Still, the barrier to entry remains too high for my liking. I wish more smart minds were working on making publishing on the web easier instead of just working on getting people to consume.
What I think about when I think about blogging. My main interest in indieweb at the moment comes from this angle.
Interesting case in point. Firstly, I read this post of Jeremy’s more than 20 days after it was posted because I’m behind on my RSS, and because RSS doesn’t have an algorithm that might have served it up sooner.
After reading this bit that hit me as a thing I’ve been meaning to write myself for months, I awkwardly selected and copied the text from my RSS reader on iPhone.
I then spent time remembering the name of what wordpress.com has changed its app to because Jetpack still makes no sense to me whatsoever.
Open Jetpack, tap +, paste text, back to RSS to copy link to Jeremy’s post, back to Jetpack, type Jeremy’s name and post title, awkwardly select it, scroll right on Jetpack styling options menu, select link, paste link, toggle on ‘open in new window’.

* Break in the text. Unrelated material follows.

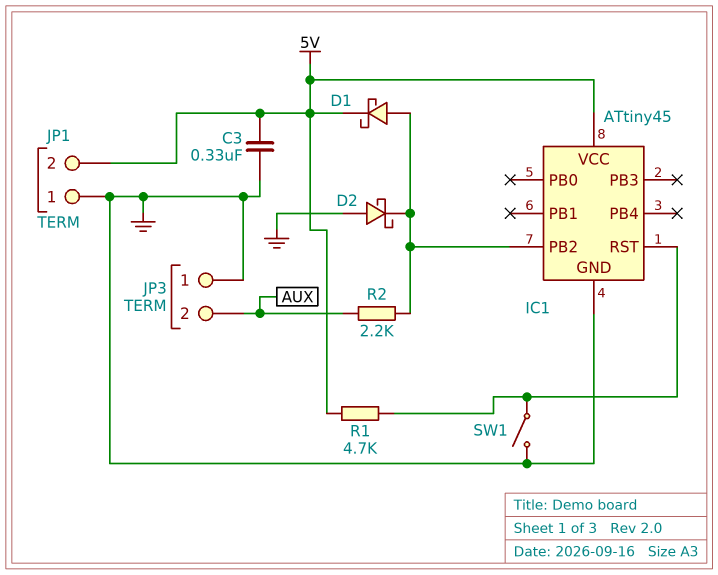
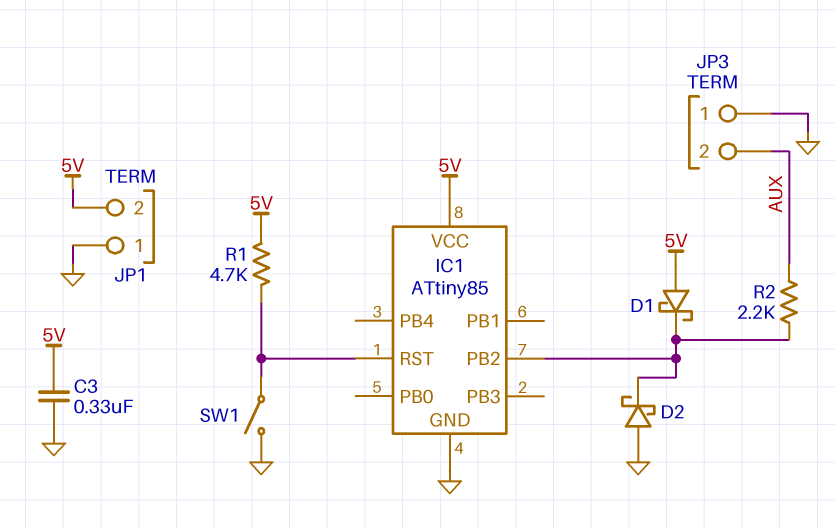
D1: schottky (A IC1/PB2, K 5V) -> schottky (A 5V, K IC1/PB2)
IC1: ATtiny45 -> ATtiny85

Select all text, scroll right again on styling menu options, all the way to the end to tap the three dot ‘more’ menu, tap Transform block… select Quote.
Press return. Typed this.
Next, I’ll hit publish, not to a social media account that took me 30 seconds to sign up to once, but to a website at the end of a domain that I had to register, and fiddle with DNS settings, to point to a site in an account with wordpress.com, that I set up and added credit card details to, and in which I spent hours indecisively choosing a theme, which I then spent even more hours tweaking, in order to actually publish, this.

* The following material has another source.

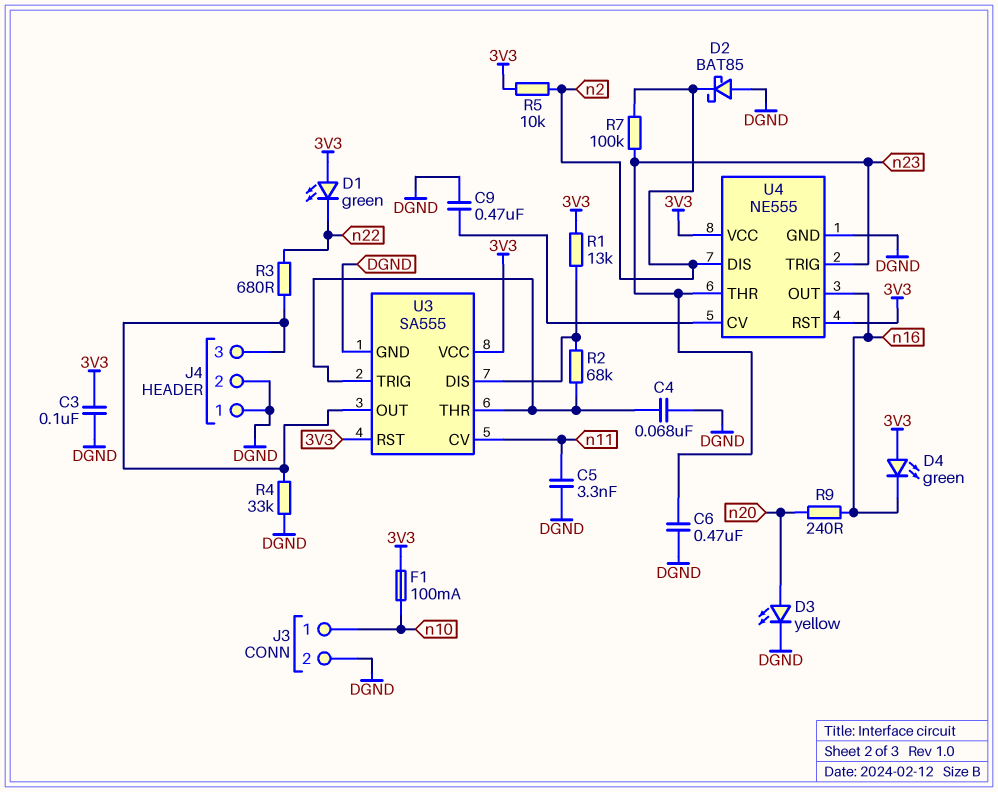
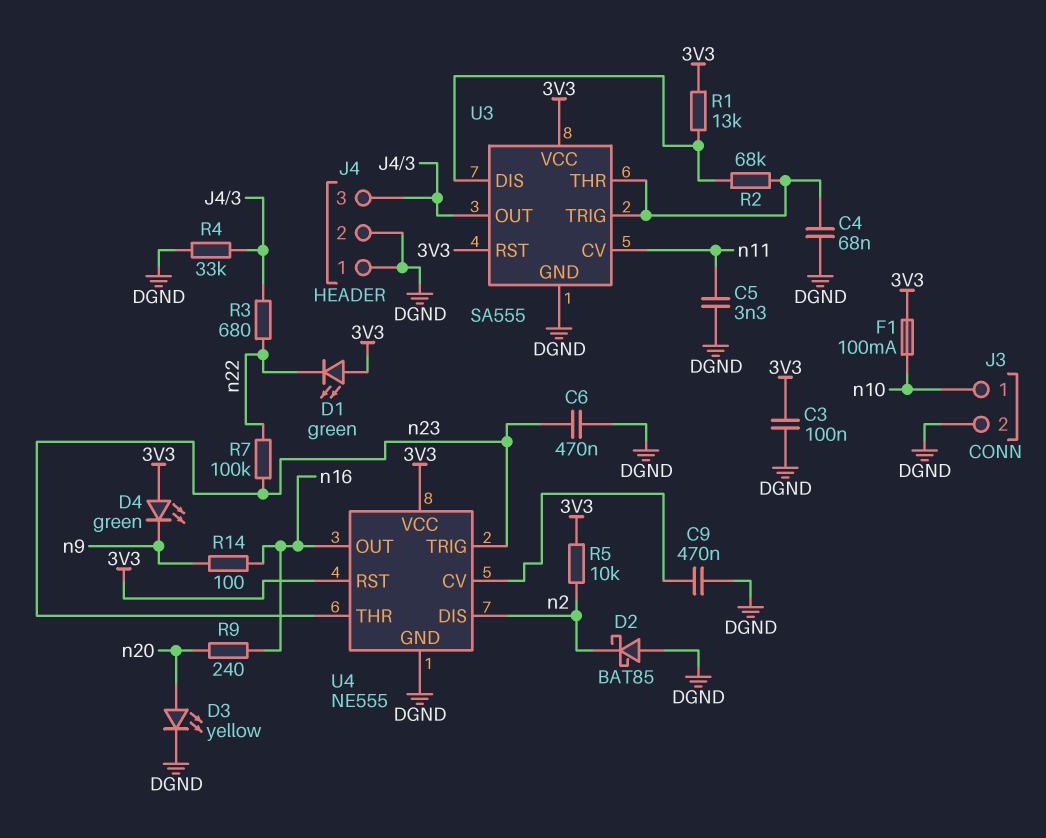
D4: LED green (A 3V3, K n16) -> LED green (A 3V3, K n9)
R7: 100k (n2, n23) -> 100k (n22, n23)
R14: none -> 100 (n9, n16)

And this is the really easy version of indieweb publishing, using a service that does the hosting a building almost entirely for you. ‘Just’ having to do a little DNS and account settings and design styling.
The walled garden internet is winning because it’s easy. And I mean properly easy. The level of easy that Jobs, Bezos, Zuckerberg, Dorsey and Systrom all knew was needed.
A level of easy that most people are STILL incapable of comprehending.
Enter a few details, fill out a tiny web form, and get going.
That’s how easy the indieweb needs to get to fight back. I’m with Jeremy in wishing smarter minds than mine were working on this.